U.S.-based non-profit organization

The Dancing Star Foundation is a U.S.-based non-profit organization engaged in environmental, cultural and animal welfare activities, including environmental education, global biodiversity conservation, and animal rights. It was founded in 1993.

==Areas of focus==

===Education===

Via print and film, Dancing Star Foundation seeks to increase awareness of environmental issues ranging from biodiversity and extinction to non-violence and over-population. Examples are No Vacancy, a book and documentary film combination which addresses the volatile issue of population stabilization in the U.S., China, and eight other countries; the book Sanctuary, "a 338-page compendium of full color photography showcasing twenty-four animal sanctuaries located throughout twenty different countries"; and the documentary film Mad Cowboy, the story of cattle rancher-turned-vegan and animal rights activist Howard Lyman.

===Animal protection===

The foundation operates an animal sanctuary in Central California for rescued animals. The mission of the facilities is to provide sanctuary "for the benefit, solace, peace and quiet of the resident species".

===Biodiversity conservation===

The foundation is involved in efforts to promote biodiversity conservation—mostly through "documentation in book and film form of research being carried out by governments, other NGOs and individual ecologists"—in various countries.

===UCLA medical school===

Dancing Star Foundation created and funded an alternative oncology program, the Sue Stiles Program in Integrative Oncology at the Jonsson Comprehensive Cancer Center in 2001. The program is under the direction of oncologist Richard J. Pietras.

==Euthanasia controversy==

In early 2009, a small number of former employees alleged that the Cayucos animal sanctuary was euthanizing animals for economic reasons. A maintenance supervisor who made similar allegations claims he was dismissed due to speaking out, although the sanctuary says he was terminated for other reasons.

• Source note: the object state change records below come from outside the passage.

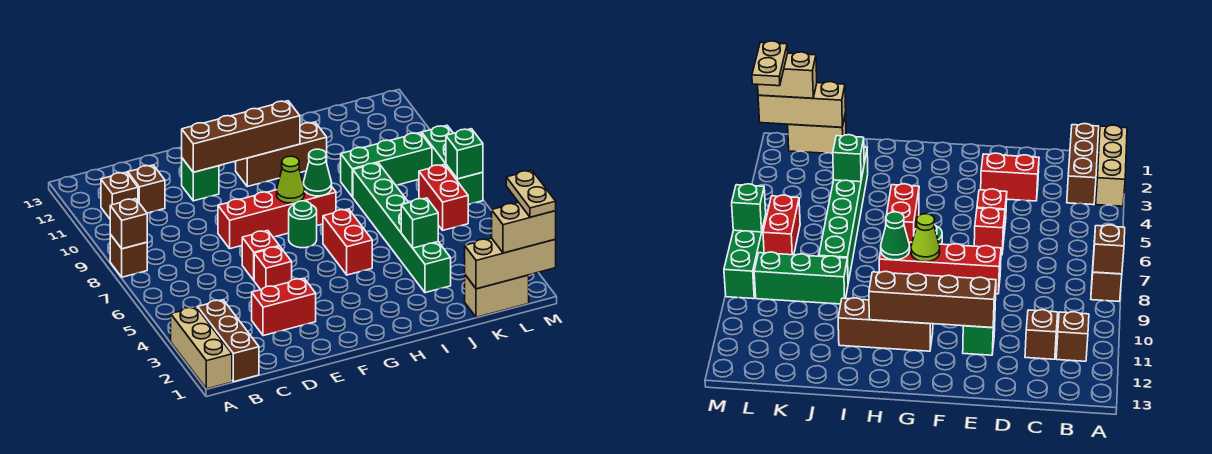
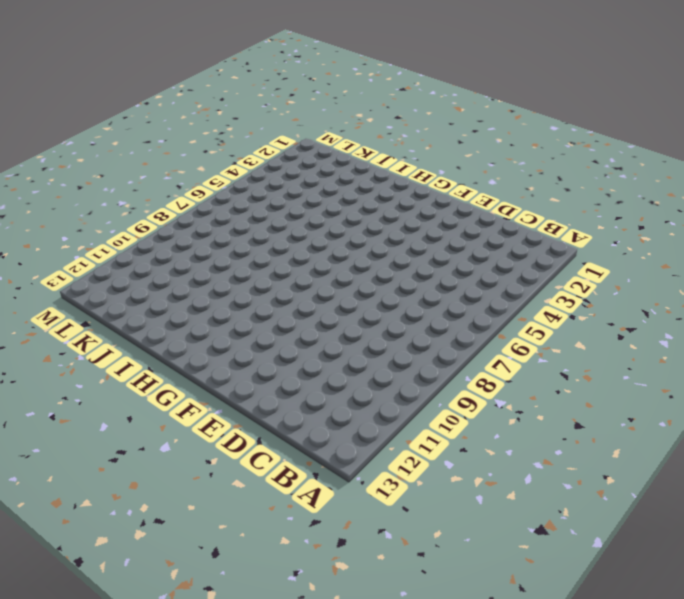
none -> tan brick A1:A3 level 1
none -> brown brick A8 level 1
none -> brown brick B1:B3 level 1

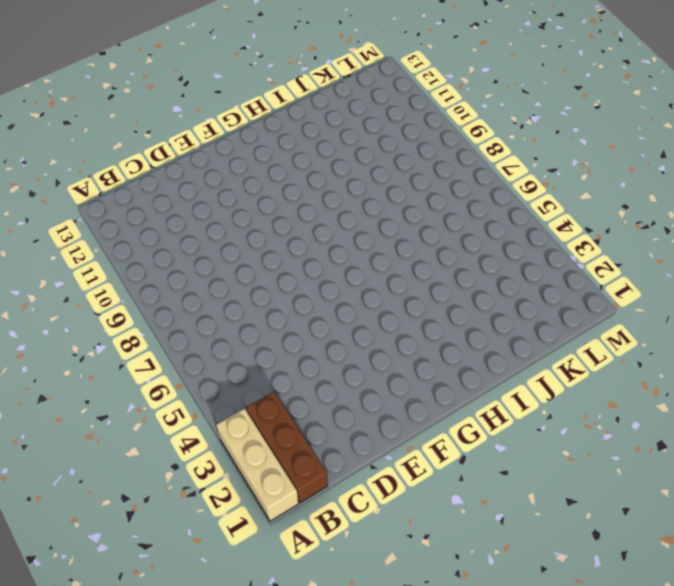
none -> brown brick A8 level 1
none -> brown brick B11 level 1
none -> brown brick C11 level 1

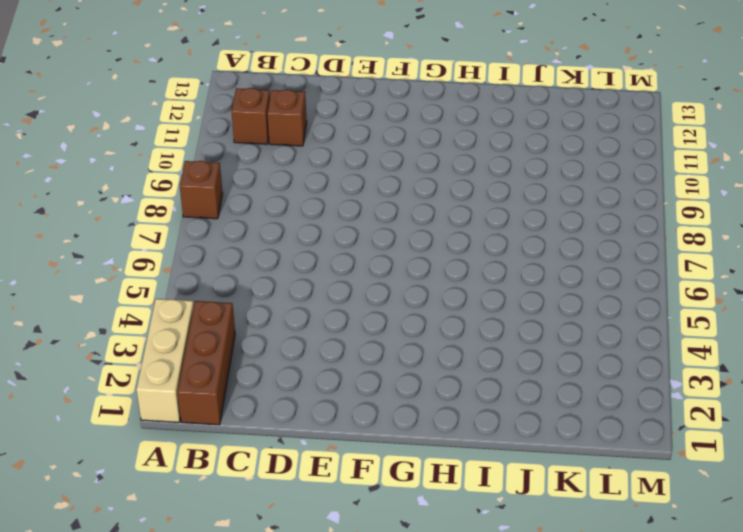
none -> red brick D3:E3 level 1
none -> red brick E5 level 1
none -> red brick E6 level 1

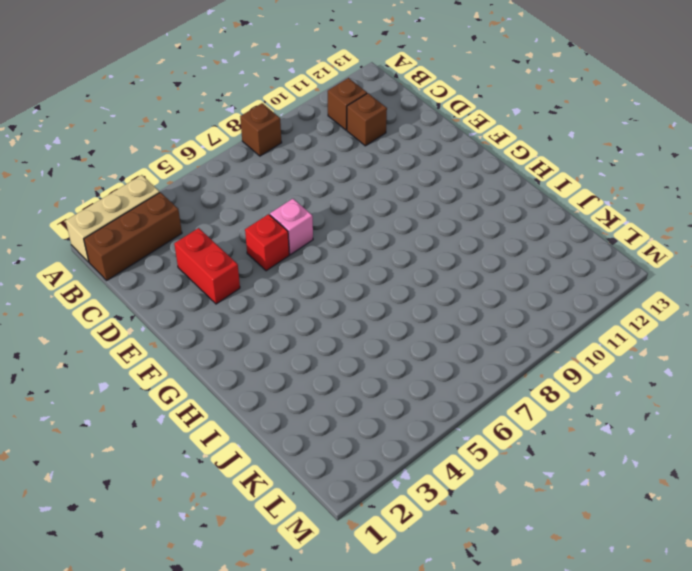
pink brick E6 level 1 -> red brick E6 level 1
none -> red brick E8:H8 level 1
none -> green brick E11 level 1
none -> green round brick G7 level 1

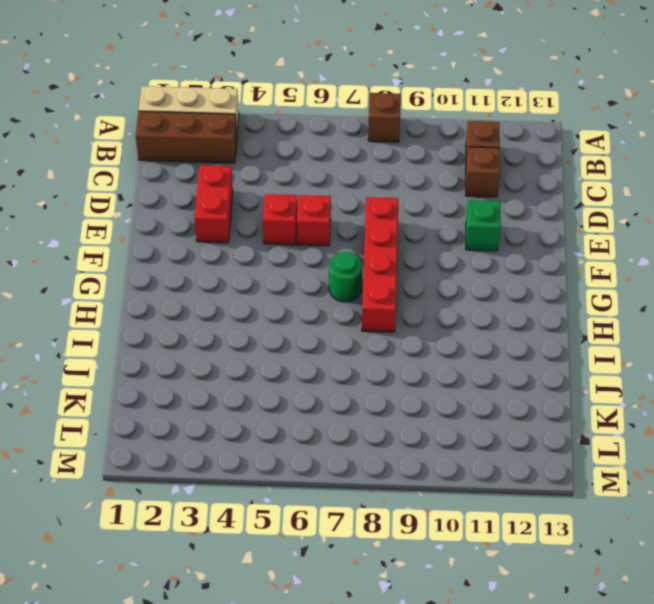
none -> brown brick G11:I11 level 1
none -> red brick H5:H6 level 1
none -> green brick J3:J8 level 1

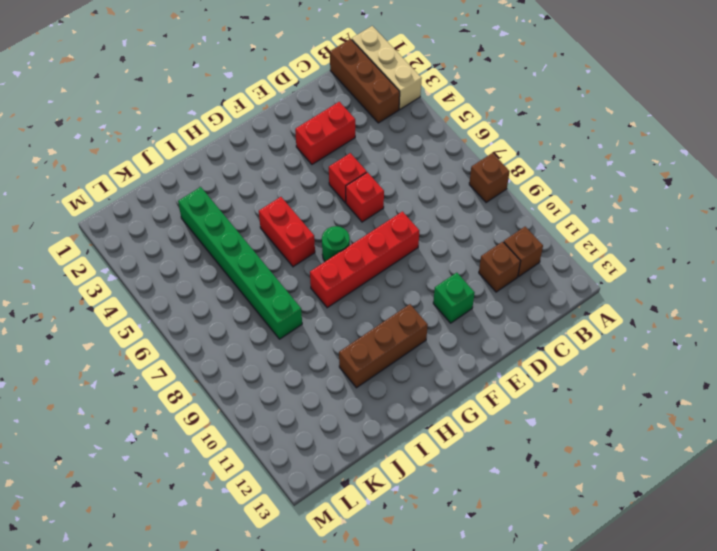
none -> green brick J9:L9 level 1
none -> tan brick K1:L1 level 1
none -> red brick L6:L7 level 1

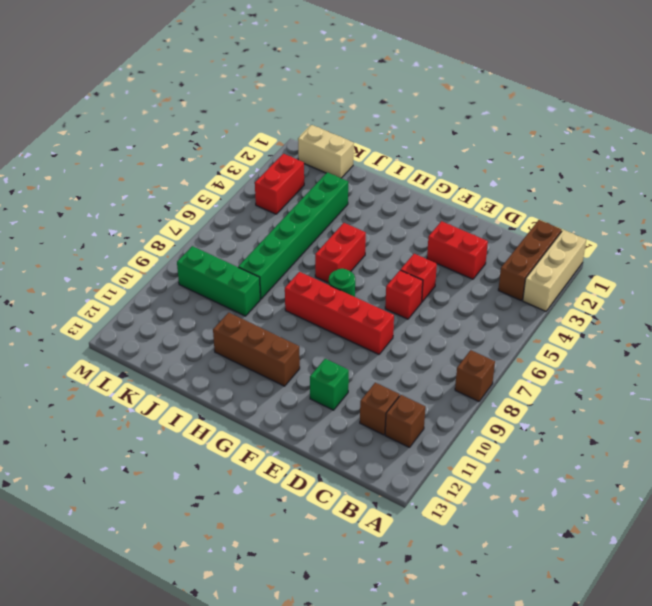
red brick L3:L4 level 1 -> red brick L6:L7 level 1
none -> green brick M7:M9 level 1
none -> brown brick A8 level 2
none -> brown brick E11:H11 level 2

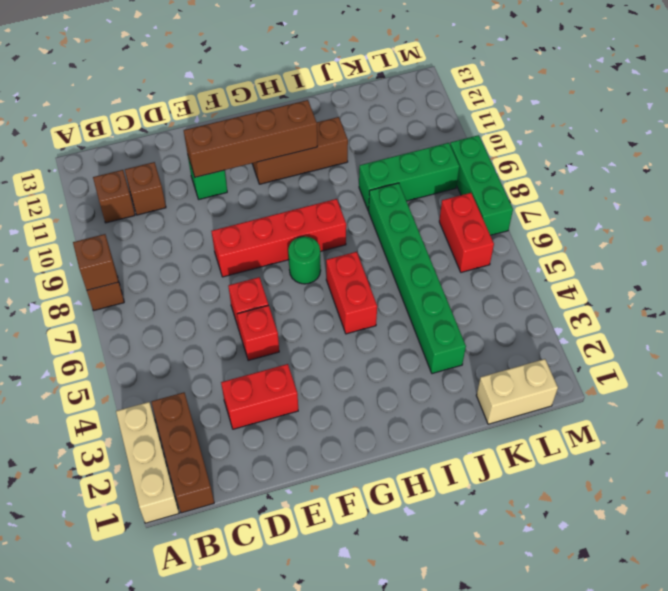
none -> lime cone G8 level 2
none -> green cone H8 level 2
none -> green brick J4 level 2

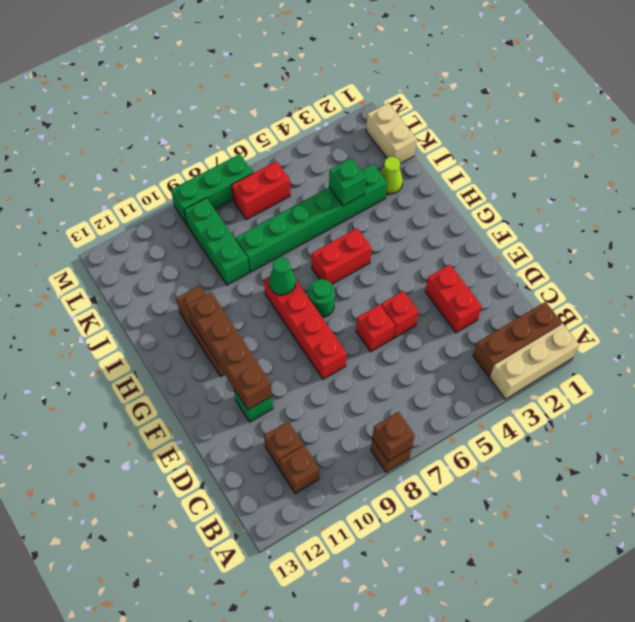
lime cone J2 level 1 -> lime cone G8 level 2
none -> tan brick K1:M1 level 2
none -> green brick M7 level 2
none -> tan brick L1:M1 level 3

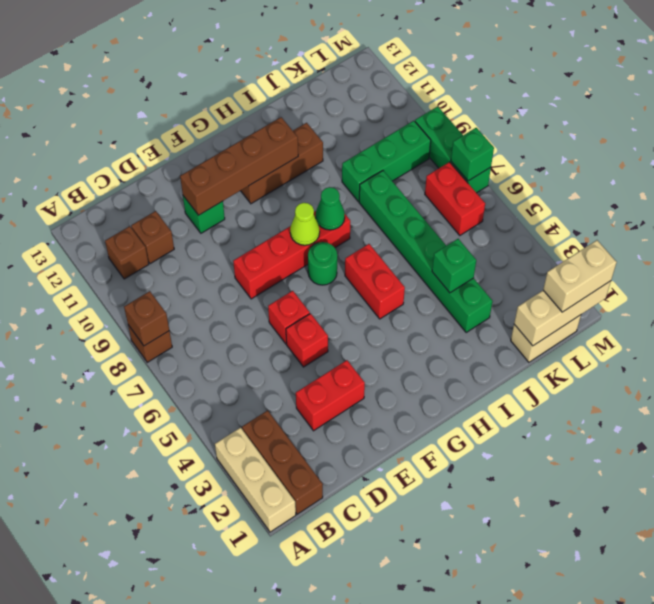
none -> tan plate M1:M2 level 4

Dancing Star denied the animal-care allegations, saying that they are "contrary to our most deeply held beliefs" and that the Foundation is "unwavering in our commitment to compassion". San Luis Obispo County Animal Services determined that the euthanized animals were "either beyond treatment or had conditions for which euthanasia would be at least one of the considerations that could be responsibly made". The general counsel of the Farm Sanctuary in New York State, who examined the Cayucos sanctuary following the allegations, said he was unable to confirm the process for selecting those who had been euthanized. But he noted, "It's the best-funded place in the country for animals, and the staff appears to be caring."